İdarenin başvuru sahibinin geçici teminatının gelir kaydedilmesi gerektiğine ilişkin 30.07.2025 tarihli ve 123241508 sayılı yazısında “İl Müdürlüğümüz ve bağlı merkezlerimizin 01.07.2025-31.12.2026 tarihleri arası 18 ay süreyle ihtiyacı olan 55’i şoförlü toplam 59 araç kiralama hizmet alım işi ihalesi 2025/449198 ihale kayıt numarası 24.06.2025 tarihinde yapılmışta. İhaleye teklif veren ……….. Turizm Taşımacılık İnşaat Gıda Tekstil San.ve Tic. Ltd. Şti.’nin idari şartnamenin 7.5.4. maddesinde sunulması istenen Teklif Edilen Araç Bilgileri tablosunun birinci satırında sunulan binek sedan aracın araç tip kodu ile tip adı arasında uyumsuzluk tespit edilmiş, idari şartnamenin 32.1. maddesi gereği 26.06.2025 tarihine kadar teklifine açıklık getirmesi istenmiştir. Adı geçen istekli, Teklif Edilen Araç Bilgileri tablosunun birinci satırında girilen binek sedan aracın, araç tip kodu ile tip adının ihale dosyasında belirtikleri gibi olduğunu 26.06.2025 tarih, 121131446 sayılı cevap yazısında idaremize bildirmiştir. Söz konusu yazıdan ilgili firmanın tekliflerine açıklık getirmediği ve istenilen bilgileri tamamlamadığı anlaşıldığından, 4734 sayılı Kamu İhale Kanunun 37. Maddesinin 2. Fıkrasında belirtilen “Belirlenen sinede bilgileri tamamlamayan istekliler değerlendirme dışı bırakılır ve geçici teminatları gelir kaydedilir.” hükmü gereği ilgili firmanın teklif etmiş olduğu 70.935.970,50 TL’nin %3’ü olan 2.128.079,12 TL’nin gelir kaydedilmesi hususunu olurlarınıza arz ederim.” ifadelerine yer verildiği görülmektedir.

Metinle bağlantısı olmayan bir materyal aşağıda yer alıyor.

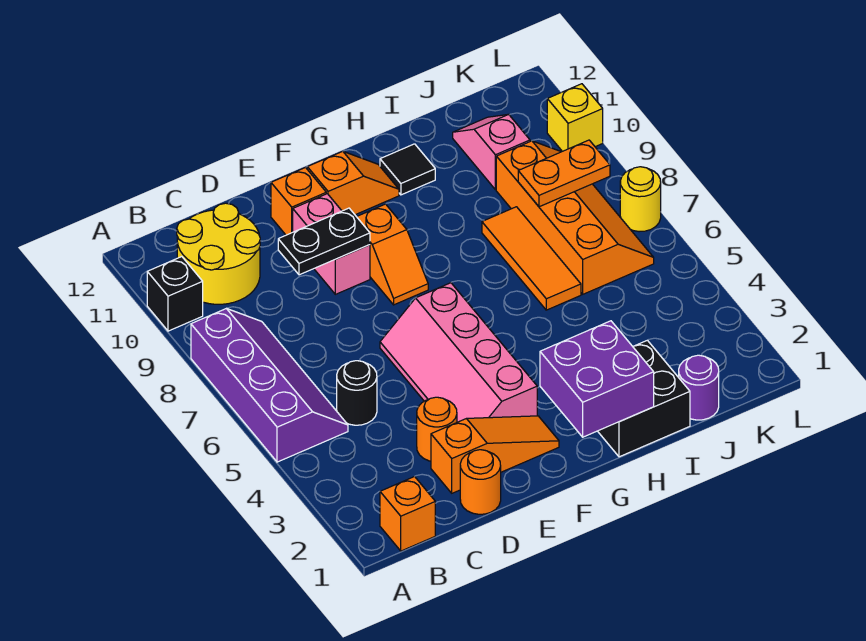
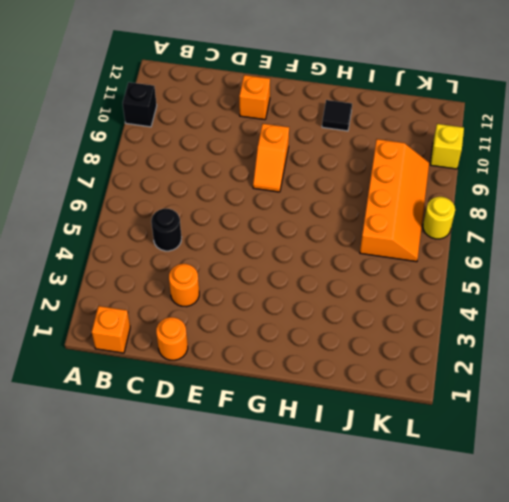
none -> purple slope A5:B8 level 1 top A
none -> yellow round brick B10:C11 level 1
none -> orange slope D2:F2 level 1 top D

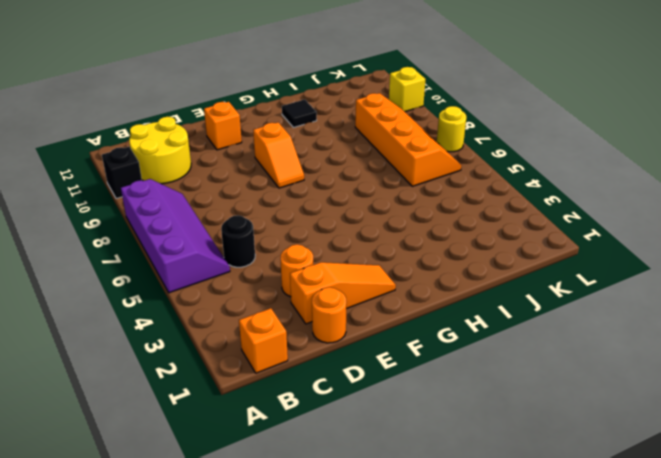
none -> pink slope E3:F6 level 1 top F
none -> pink brick E9:E10 level 1
none -> orange slope F11:G11 level 1 top F

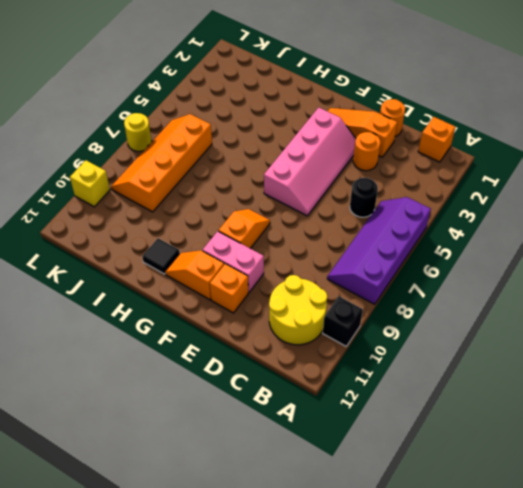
pink brick E10:F10 level 1 -> pink brick E9:E10 level 1
none -> black brick H1:I2 level 1
none -> orange tile I6:I8 level 1
none -> purple round brick J1 level 1

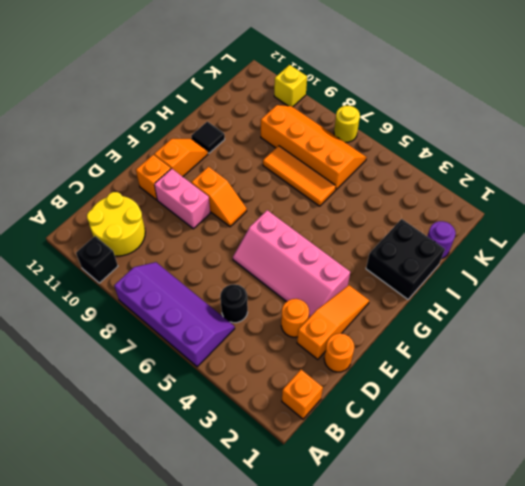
none -> pink slope J10:J11 level 1 top 10
none -> black plate D9:E9 level 2
none -> purple brick G1:H2 level 2

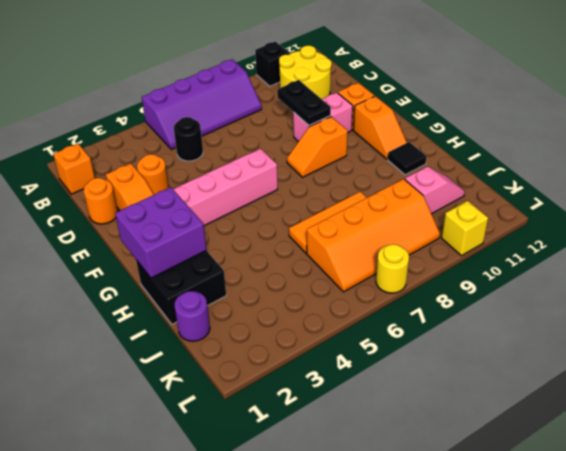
none -> orange plate J8:K8 level 2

İdarenin 03.07.2025 tarihli ve “Bütün tekliflerin reddedilmesi sebebiyle ihalenin iptali” kararında, başvuru sahibi ………. Turizm Taşımacılık İnşaat Gıda Tekstil Sanayi ve Ticaret Ltd. Şti. hakkında “…İdari şartnamenin 7.5.4. maddesinde sunulması istenen Teklif Edilen Araç Bilgileri tablosunun birinci satırında sunulan binek sedan aracın araç tip kodu ile tip adı arasında uyumsuzluk tespit edilmiştir. İdari şartnamenin 32.1. maddesi gereği 26.06.2025 tarihine kadar teklifine açıklık getirmesi istenmiştir. ……….. Turizm Taşımacılık İnşaat Gıda Tekstil San. ve Tic. Ltd. Şti.’nin Teklif Edilen Araç Bilgileri tablosunun birinci satırında girilen binek sedan aracın, araç tip kodu ile tip adının ihale dosyasında belirtikleri gibi olduğunu 26.06.2025 tarih, 121131446 sayılı cevap yazısında idaremize bildirmişlerdir. Söz konusu yazıdan ilgili firmanın tekliflerine açıklık getirmediği ve istenilen bilgileri tamamlamadığı anlaşıldığından, 4734 sayılı Kamu İhale Kanunun 37. Maddesinin 2. Fıkrasında belirtilen “Belirlenen sürede bilgileri tamamlamayan istekliler değerlendirme dışı bırakılır ve geçici teminatları gelir kaydedilir.” hükmü gereği teklifi değerlendirme dışı bırakılmıştır.” ifadelerine yer verildiği görülmektedir.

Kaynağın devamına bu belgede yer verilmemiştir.